There is a fine museum in Queen's College, Galway, which I did not see. Of course there are many things I did not see, although my eyes were on hard duty while there. I did see specimens of that most beautiful marble of Connemara. It is worked up into ornaments, in some cases mounted with silver. As soon as any one enquires for it they are known to be from America. A book shaped specimen that I coveted was priced at twelve and sixpence. It is there yet for me. It is of every shade and tint of green, and is really very lovely. I saw many specimens of it manufactured into harps stringed and set in silver, with a silver scroll, and the name of Davitt or Parnell on them in green enamel. There were brooches and scarf pins of this kind. I did not notice the name of the great Liberator among these ornaments.

The Claddagh was a great disappointment to me. I heard that it was not safe to venture into it alone. I got up early and had sunshine with me when I strolled through the Claddagh. I saw no extreme poverty there. Most of the houses were neatly whitewashed; all were superior to the huts among the ruins at Athenry. The people were very busy, very comfortably clothed, and, in a way, well-to-do looking. Some of the houses were small and windowless, something the shape of a beehive, but not at all forlornly squalid. They make celebrated fleecy flannel here in Claddagh. They make and mend nets. They fish. I saw some swarthy men of foreign look, in seamen's clothes, standing about. You will see beauty here of the swarthy type, accompanied by flashing black eyes and blue black hair, but I saw lasses with lint white locks also in the Claddagh. The testimony of all here is that the Claddagh people are a quiet, industrious, temperate and honest race of people. I am inclined to believe that myself. It is a pretty large district and I wandered through it without hearing one loud or one profane word. I was agreeably disappointed in the Claddagh.

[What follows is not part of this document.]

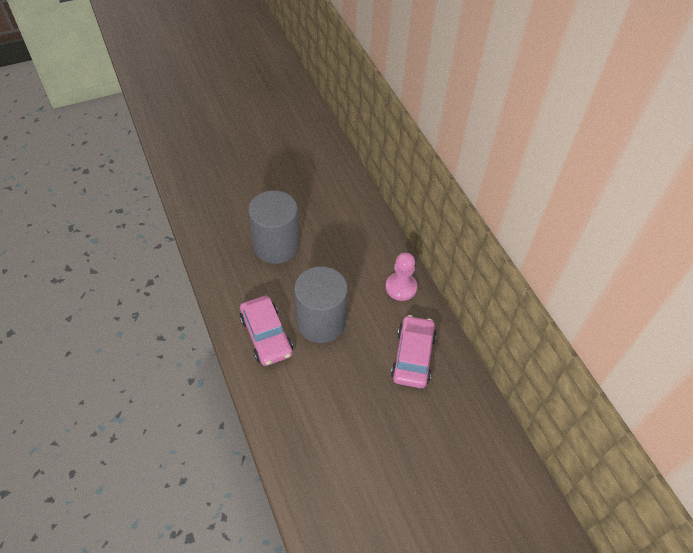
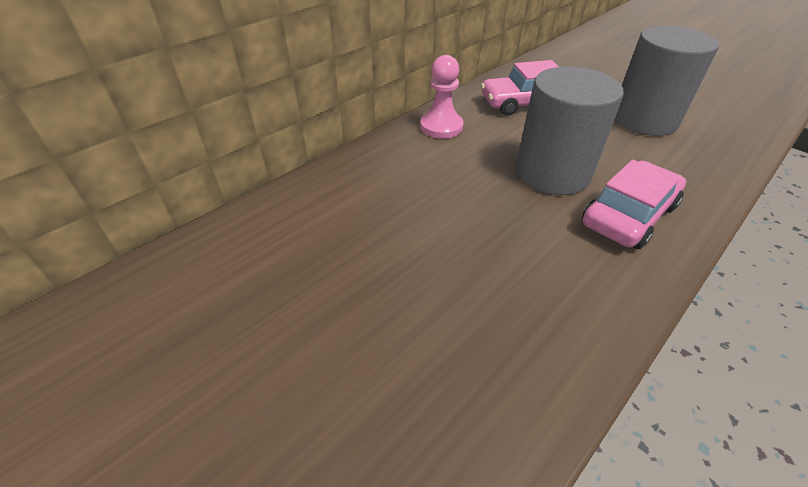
camera: 110 degrees left, 10 degrees down
(276, 246) = (461, 263): grey cylinder -> grey cylinder (644, 120)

Claddagh has a church and large school of its own.

They told me that the Galway coast has the same flowers as the coast of Spain. I can testify that flowers abound in little front gardens, and window panes, and in boxes on every window ledge. I did not go to see the iodine works, where this substance is manufactured from sea weed. I saw people burning kelp - and smelled them too - on the Larne and Carnlough coast and in Mayo. They burn the dried sea weed in long narrow places built of stone. They are not kilns, but are more like them than anything else I know of.